12Si, pour Akerman, La chambre a été tourné après Hotel Monterey, c’est que ce dernier lui semble plus signifiant comme étant son premier geste de cinéaste à New York (impliquant moins directement l’influence de Snow). Si, aussi, l’interprétation des souvenirs diffère entre les deux femmes, c’est qu’elles n’en font pas le même usage : c’est pour Akerman un matériau littéraire autobiographique, dont elle a prélevé des fragments qui la définissent, elle et son rapport à son œuvre, les livrant de textes en entretiens et estimant que d’autres, laissant ainsi des pans opaques, n’ont pas d’intérêt à être dits (se construire, encore, soi-même une image de soi), tandis que Mangolte identifie dans la chronologie des faits (y contribuant par de nombreuses précisions matérielles) des rapports de cause et conséquence.
13L’hôtel Monterey se situe dans le haut de Broadway, y résident des gens pauvres, âgés, sans revenus. Chantal Akerman y a habité un moment, y eut l’idée du film, prenant des photographies, et réfléchissant une structure, ou progression, liée au temps. Hotel Monterey, film silencieux, en couleur, se déroulant par longs plans, essentiellement fixes, commence au rez-de-chaussée à la tombée du jour, se poursuit, en prenant l’ascenseur, dans les étages, au fil de la nuit jusqu’au jour se levant, sur le toit.
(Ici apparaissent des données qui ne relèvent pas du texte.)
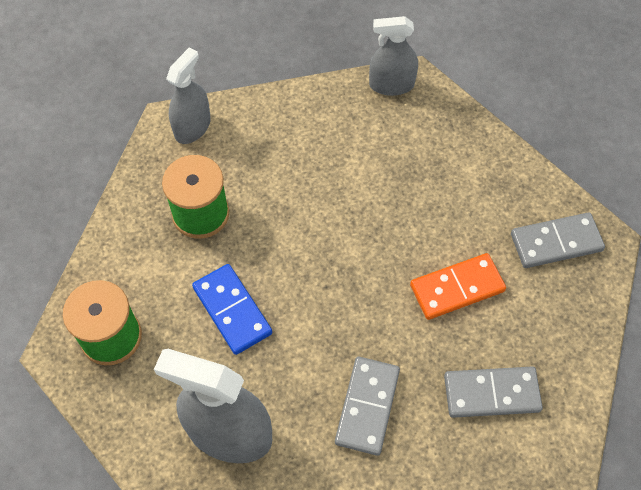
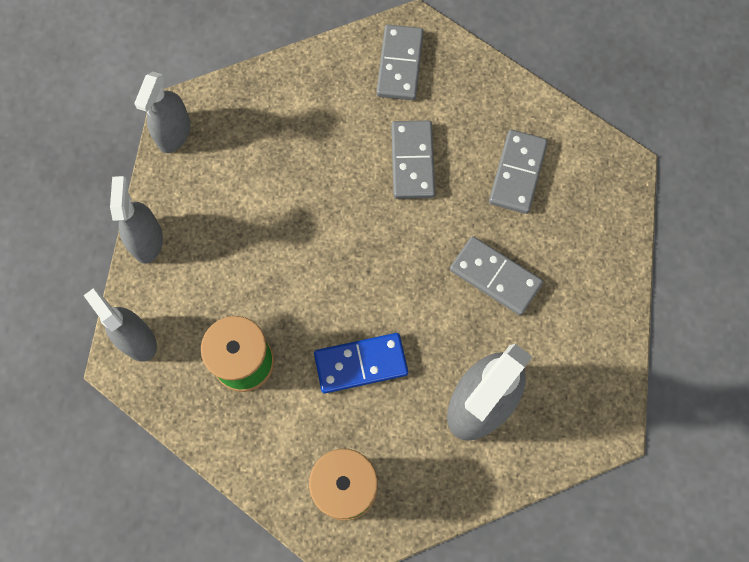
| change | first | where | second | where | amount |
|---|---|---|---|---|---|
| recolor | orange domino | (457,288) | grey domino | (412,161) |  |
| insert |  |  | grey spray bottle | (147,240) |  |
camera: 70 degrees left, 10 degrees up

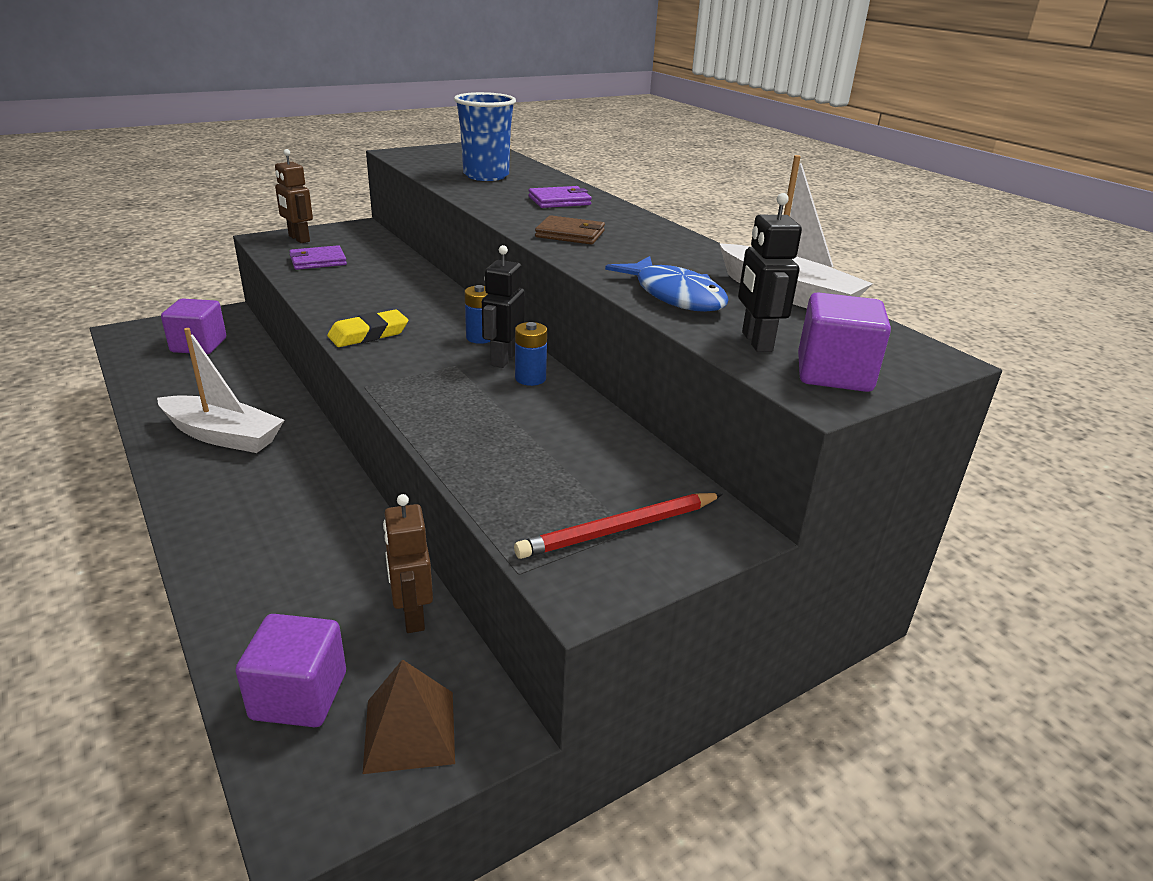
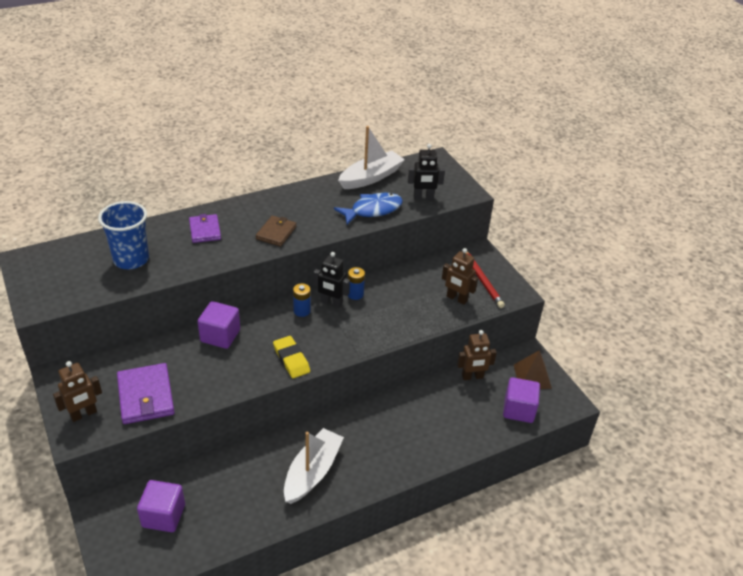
| change | first | where | second | where | amount |
|---|---|---|---|---|---|
| resize | purple wallet | (318,261) |  | (145,396) | x1.56 |
| move | purple cube | (834,374) |  | (220,336) |  |
| insert |  |  | brown robot | (456,298) |  |
camera: 85 degrees left, 10 degrees up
Dans une note d’intention inédite, donnant à voir dès l’écriture le film qu’Akerman pensait, sont décrites les silhouettes de « quelques vieux » y vivant, « toujours habillés comme s’ils étaient prêts à sortir et comme s’ils s’étaient figés à l’époque de leur jeunesse et n’avaient pas vu venir ou accepter le monde », ainsi que l’atmosphère de l’hôtel :
- 21 Chantal Akerman, « Je vais raconter un hôtel » (inédit ; source : Fondation Chantal Akerman / Cinem (...)
[Un] hall – tout en stuc, en glaces sales, en lampes faiblardes. Avec d’énormes piliers glacés qui soutiennent le plafond d’où pendent des lampes rondes aux verres brisés et qui diffusent une lumière étale et pisseuse jaune comme les lumières jaunes des mauvais rêves21.
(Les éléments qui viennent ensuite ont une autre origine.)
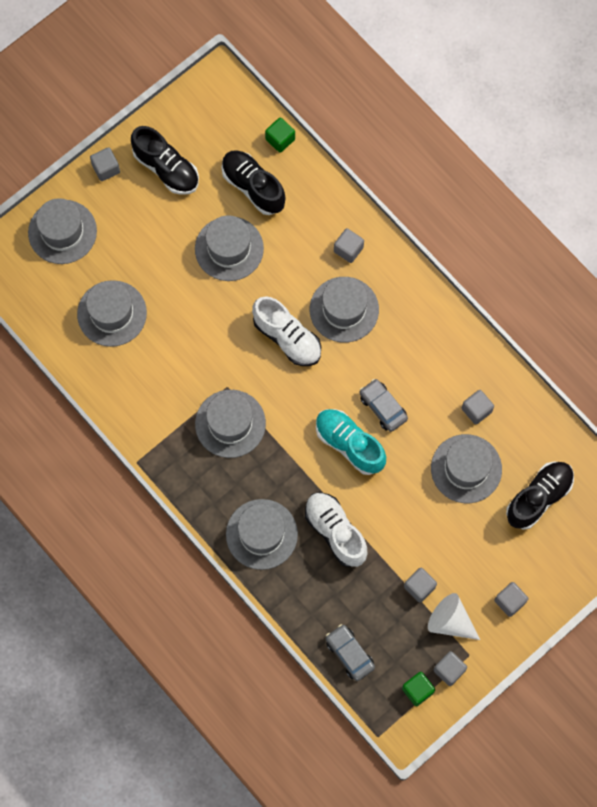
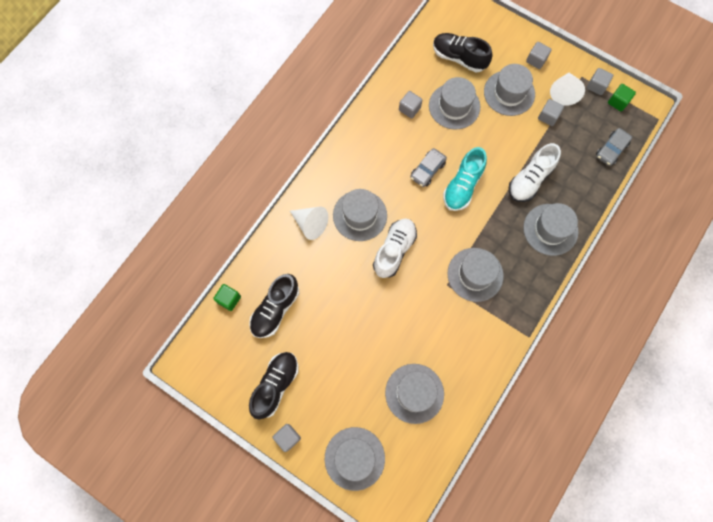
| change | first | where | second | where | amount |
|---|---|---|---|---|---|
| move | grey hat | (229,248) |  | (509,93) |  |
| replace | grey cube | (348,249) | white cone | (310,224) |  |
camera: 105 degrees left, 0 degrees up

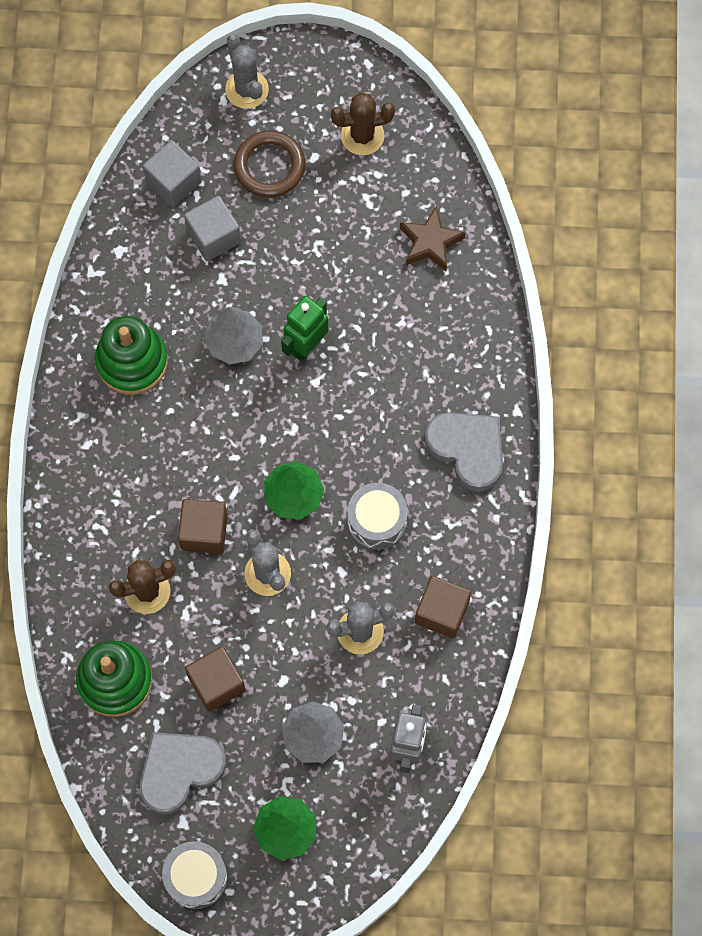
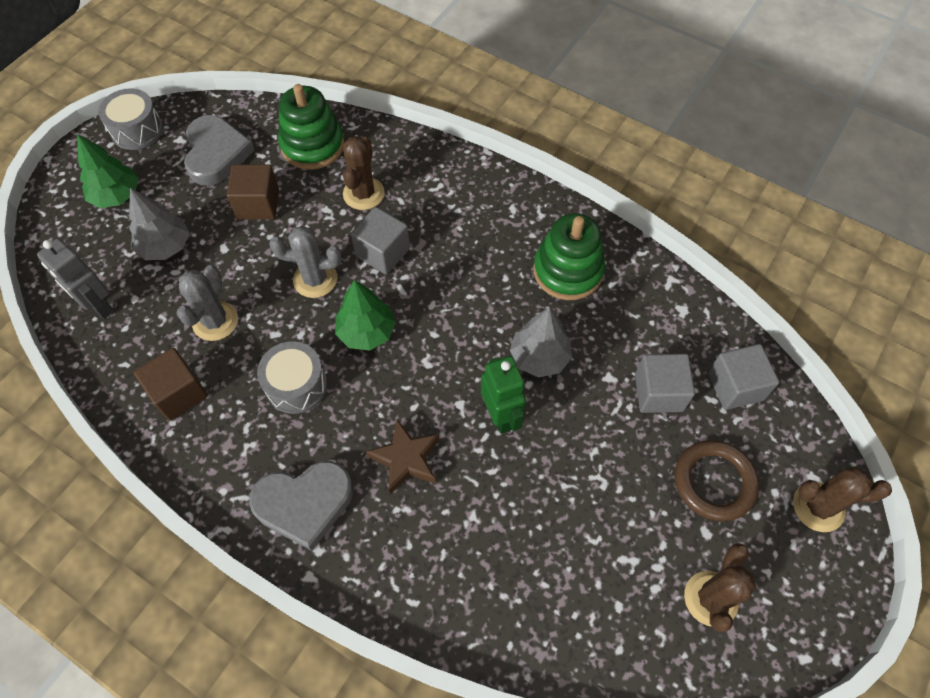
| change | first | where | second | where | amount |
|---|---|---|---|---|---|
| recolor | grey cactus | (247,89) | brown cactus | (818,507) |  |
| move | brown star | (430,242) |  | (406,459) |  |
| recolor | brown cube | (204,532) | grey cube | (382,252) |  |
camera: 120 degrees right, 10 degrees down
- 22 Bonus du DVD Chantal Akerman. Les années 70.
- 23 Babette Mangolte, « La chambre 1 et 2… », p. 175 ; ainsi que les citations suivantes.
14Dans les chambres filmées frontalement, ou par les portes entrebâillées, sont filmés les résidents, l’air absent ou fixant la caméra. Dans les couloirs, des portes se ferment, des lumières s’allument et s’éteignent, se vidant de toute présence, pour ne laisser vibrants que les aplats colorés des murs sous l’éclairage électrique. Puis, des travellings sur une fenêtre mesurent la naissance de l’aube, et des panoramiques sur le toit inscrivent l’hôtel dans la ville au petit matin. Mangolte, décrivant la préparation, déclare s’être beaucoup rendue sur place « pour observer quand la lumière du jour cessait d’être une lumière du jour et devenait une lumière du soir dans le hall », et décider de l’heure de début de tournage afin de le terminer « à l’aurore le lendemain matin sur le toit »22. Le film est tourné en continu, pendant dix-sept heures, avec une assistante. « Tout a été tourné sous la lumière des néons de l’hôtel sans rajout de lampes supplémentaires sauf quelques fois dans les chambres »23, précise Mangolte, afin d’en capter la « lumière glauque » qu’Akerman voulait saisir. Mangolte relève que c’est dans ce film « que la stratégie de la caméra statique a été élaborée par Chantal ». Elle décrit une position d’attente, partagée par la cinéaste et l’opératrice, qui est aussi celle des résidents filmés dans leurs chambres et des spectateurs les regardant longuement. De son côté, Akerman se souvient :
- 24 Entretien avec Gary Indiana, Art Forum 21, no 10, été 1983, repris dans Chantal Akerman. Monographi (...)
[J]’installais la caméra, je trouvais le cadre, et quand je sentais que le lieu était épuisé, j’arrêtais la prise. La longueur des plans est donc exactement déterminée par ce qu’était alors mon sentiment intérieur24.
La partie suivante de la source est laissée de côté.